9. Technology as a Stormwater Solution
Curtiss Field Park in City of Falcon Heights, Minn., is a first-ring suburb of St. Paul. The park contains a small, landlocked stormwater pond that receives runoff from approximately 15 ha (38 ac). With a history of flooding, the pond presented a safety concern until the implementation of an innovative technology solution.
The Capitol Region Watershed District installed a large underground detention and infiltration facility under an adjacent sports field. The system includes 119 m (390 ft) of large-diameter perforated pipe that stores and infiltrates floodwater from the pond. An optimized, real-time controller draws the pond down half a meter (2 ft) in advance of a predicted storm. This automated inlet technology added 58% more capacity to the system. With the real-time controller, the system achieves the same level of flood protection at half the cost of a second storage pipe alternative, which was estimated to cost $140,000 dollars.
Through its connection to the internet, the controller monitors national weather service information, and begins to draw down the pond when a particular size rain event is predicted at a predetermined percent probability.
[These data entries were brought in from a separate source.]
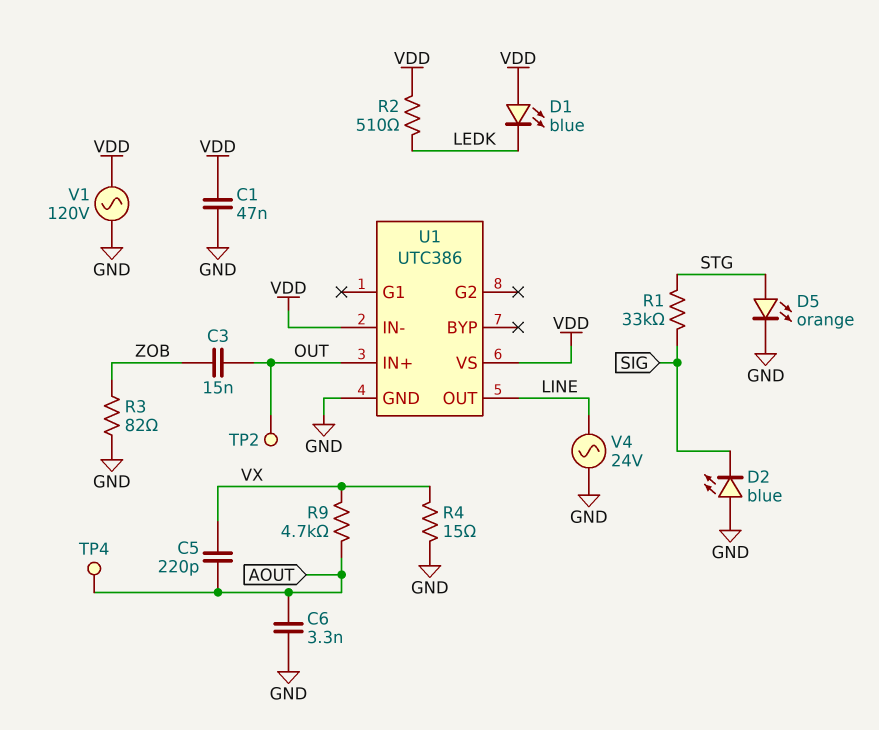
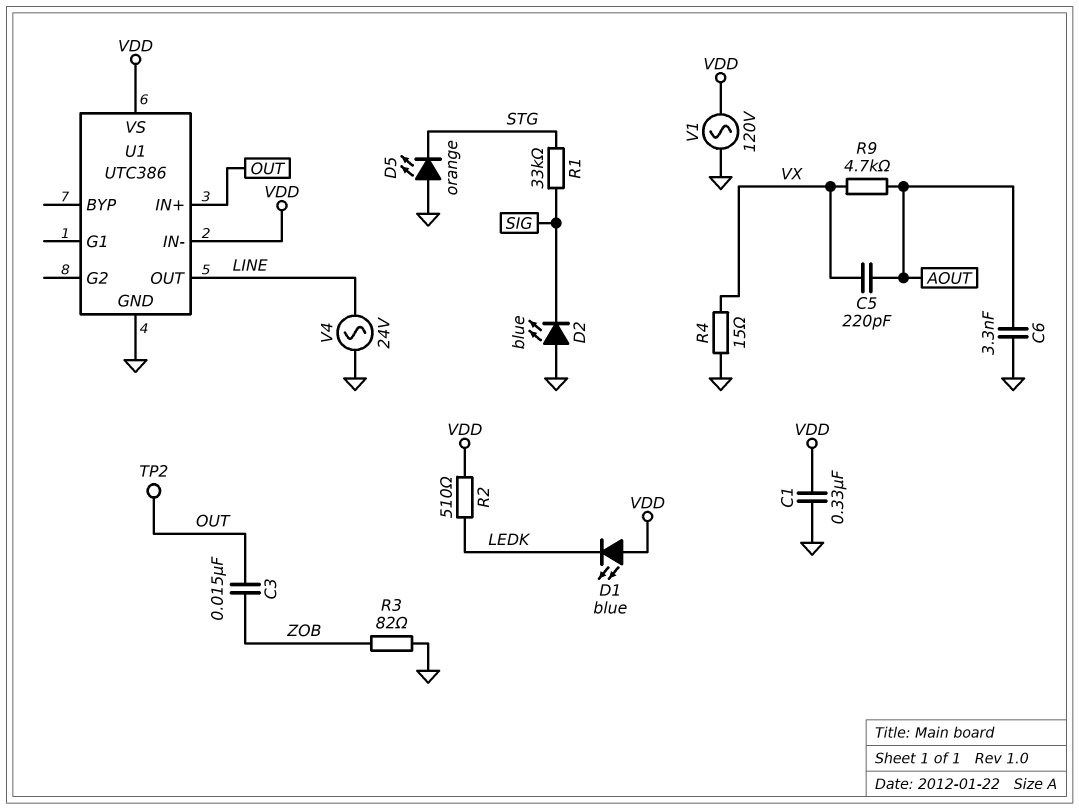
C1: 47nF (GND, VDD) -> 330nF (GND, VDD)
D5: LED orange (A STG, K GND) -> LED orange (A GND, K STG)
TP4: test point (AOUT) -> none

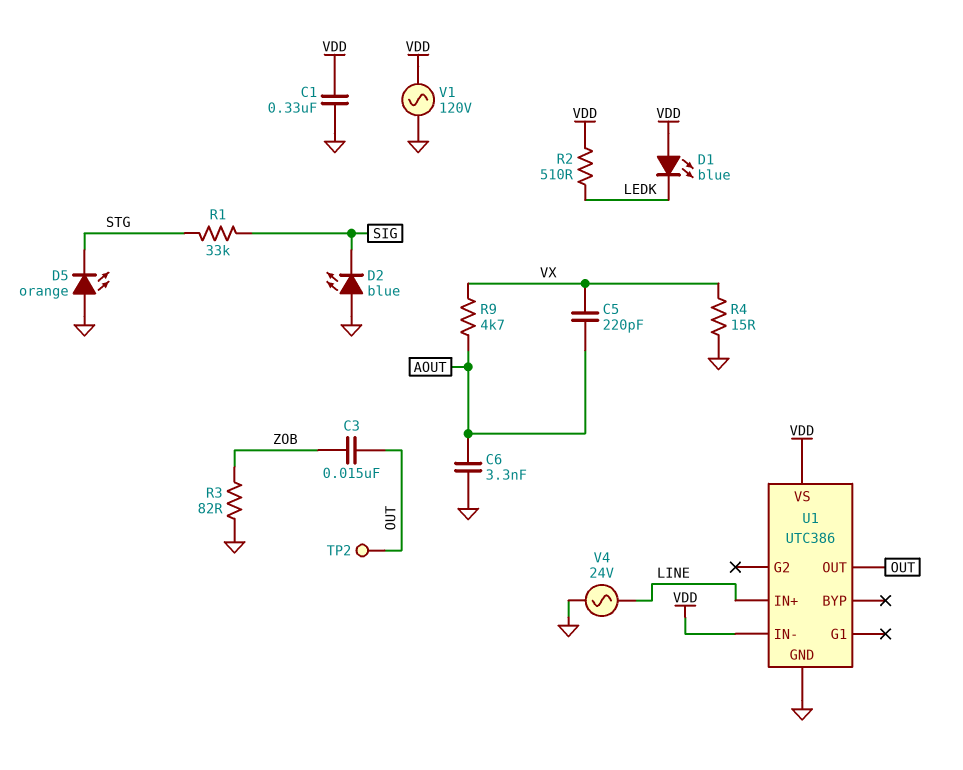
U1 pin IN+: OUT -> LINE
U1 pin OUT: LINE -> OUT

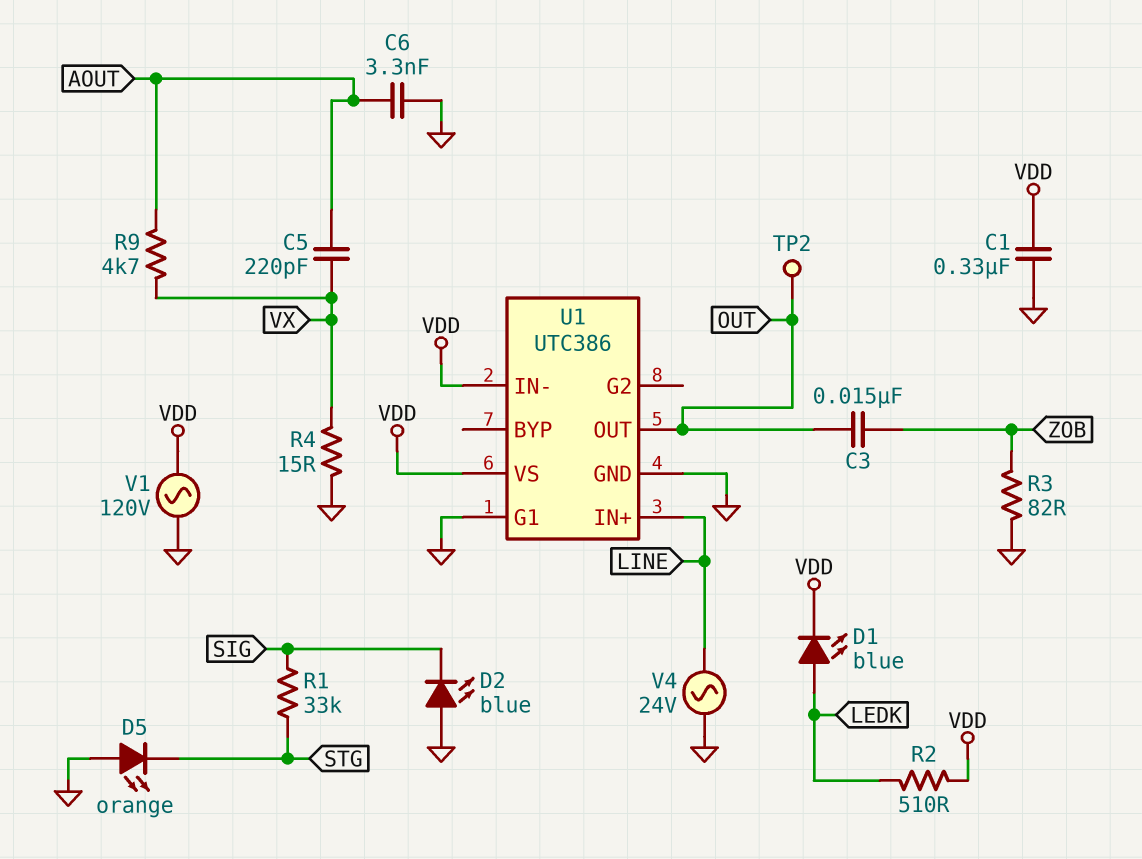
D1: LED blue (A VDD, K LEDK) -> LED blue (A LEDK, K VDD)
U1 pin G1: none -> GND

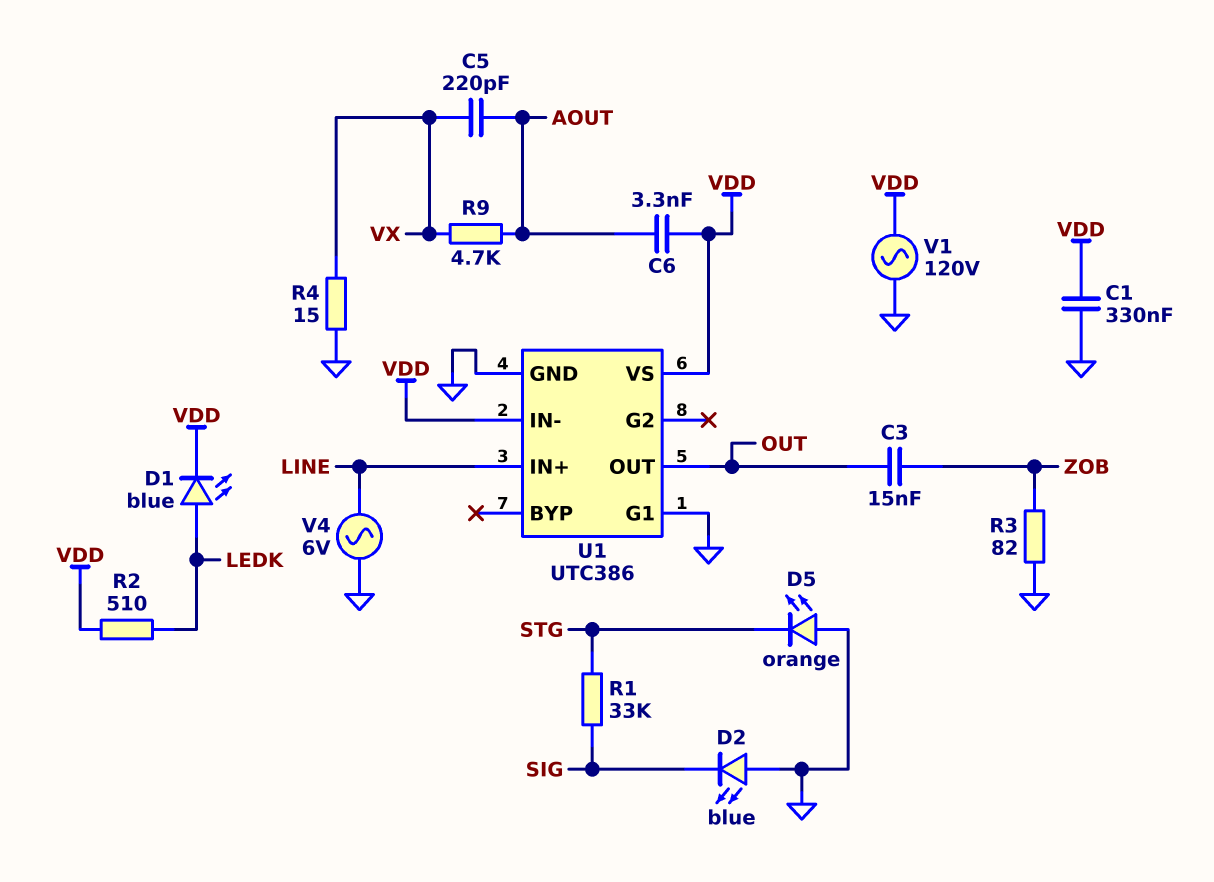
C6: 3.3nF (AOUT, GND) -> 3.3nF (AOUT, VDD)
TP2: test point (OUT) -> none
V4: AC 24V (GND, LINE) -> AC 6V (GND, LINE)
The draw-down thresholds can be changed as the district collects more data. At any time, staff can remotely login to the system to monitor performance and modify programming.
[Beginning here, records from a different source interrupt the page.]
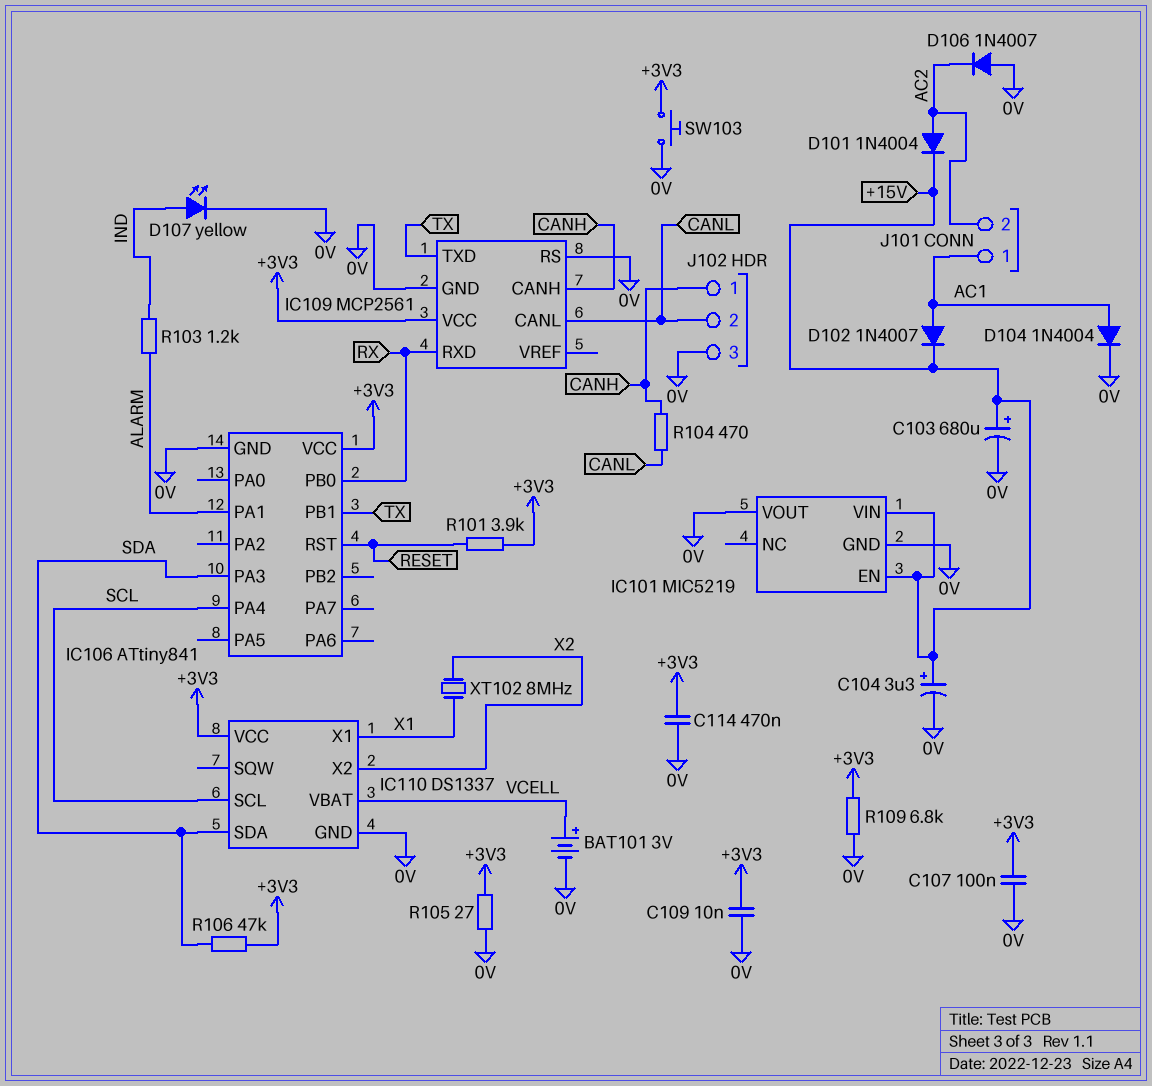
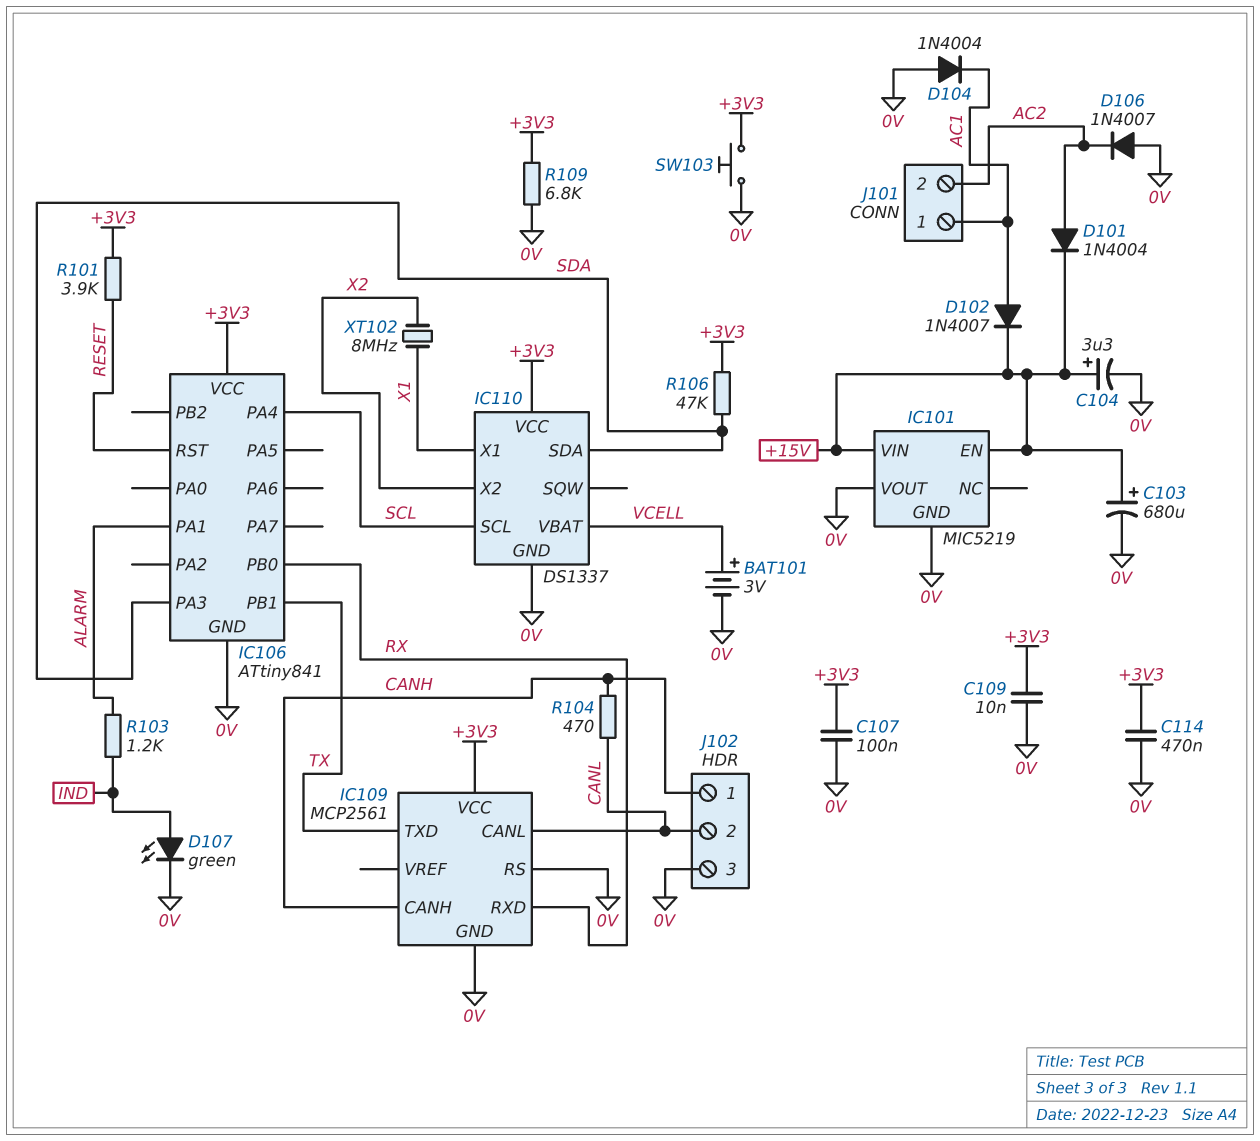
D104: diode 1N4004 (A AC1, K 0V) -> diode 1N4004 (A 0V, K AC1)
D107: LED yellow (A IND, K 0V) -> LED green (A IND, K 0V)
R105: 27 (+3V3, 0V) -> none

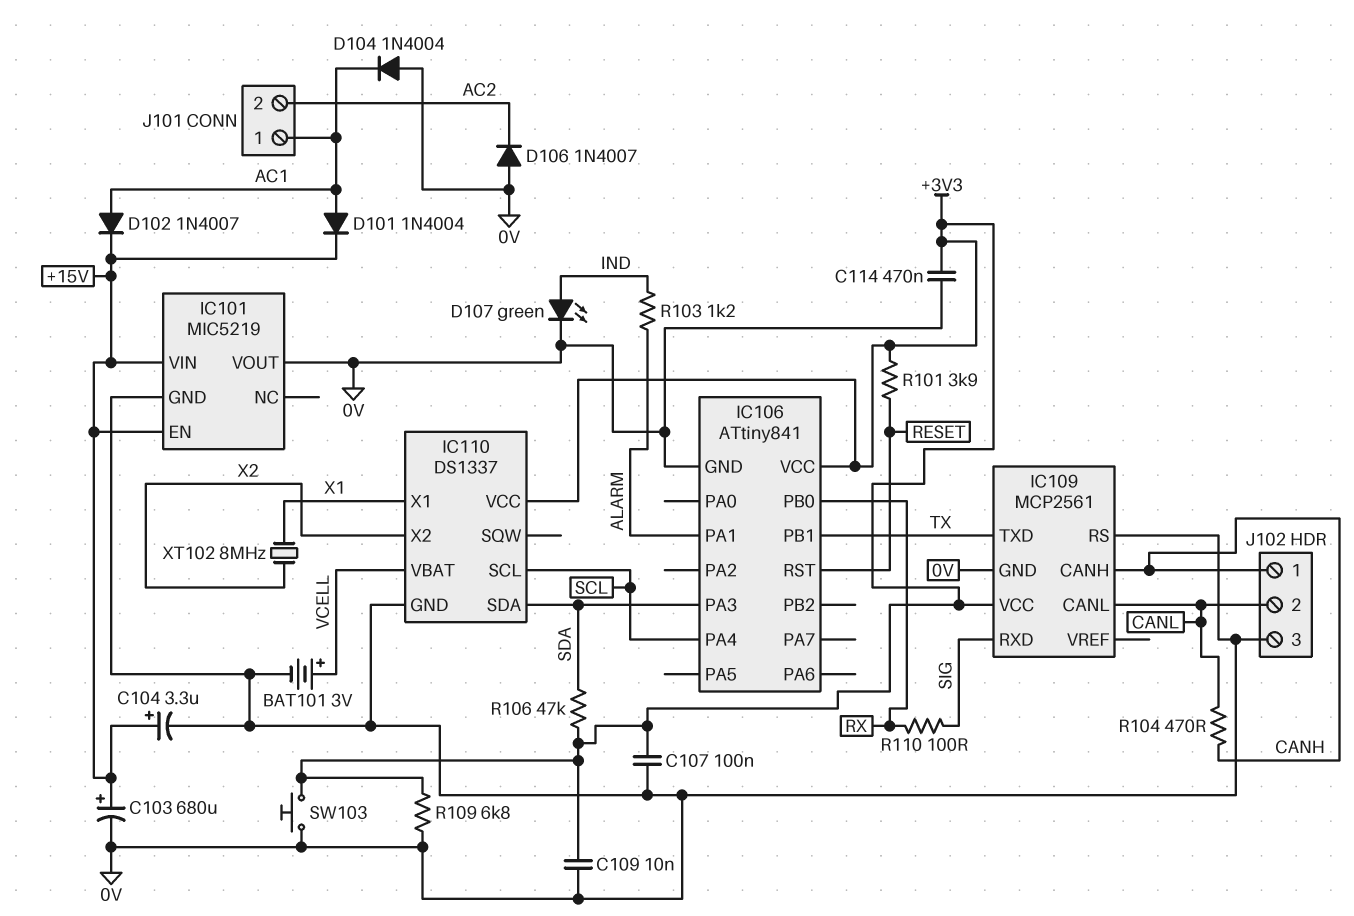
D101: diode 1N4004 (A AC2, K +15V) -> diode 1N4004 (A AC1, K +15V)
IC109 pin RXD: RX -> SIG
R110: none -> 100 (RX, SIG)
Evaluate new technologies to save money and enhance system operation. Stormwater professionals can learn from the wider water world by looking at how water and wastewater utilities are using automation technology, said Mark Doneux, administrator of the Capitol Region Watershed District. The district now is considering using automated controls to enhance the performance of water quality practices. Learn more about this project at WEFTEC in Session 515, “Flooding.”
Timely, noteworthy case studies–many pertinent to what DWSD-R and GLWA are wrestling with, planning and implementing to effectively advance water quality improvements and reduce BUIs to Great Lakes and associated tributary inland lakes, streams and connected water bodies in southeast Michigan. Well worth following up in approaching technical sessions, if attending.
Adaptive wet weather management, repurposing of vacant land and underutilized sewer, road, rail and other utilities infrastructure, adoption of vigorous stormwater ordinances, and disincentivizing conventional stormwater runoff drainage to combined collection system with green infrastructure and an array of on-site stormwater drainage alternatives, area-specific sewer separation in redevelopments, among other sustainable initiatives are finally emerging with leveraged public-private and grant-funded projects for benchmarking across many drainage districts within Detroit’s 140 sq mile highly urbanized, yet widely vacated and otherwise changed landscape.
DWSD’s pledged investment in $50M in GI through 2029, if not beyond, within certain drainage districts in Detroit will otherwise mitigate the frequency and volume of untreated CSOs to more impaired (sensitive) receiving waters and wildlife habitat, such as, that along the main branch of the Rouge River, tributary streams and wetlands.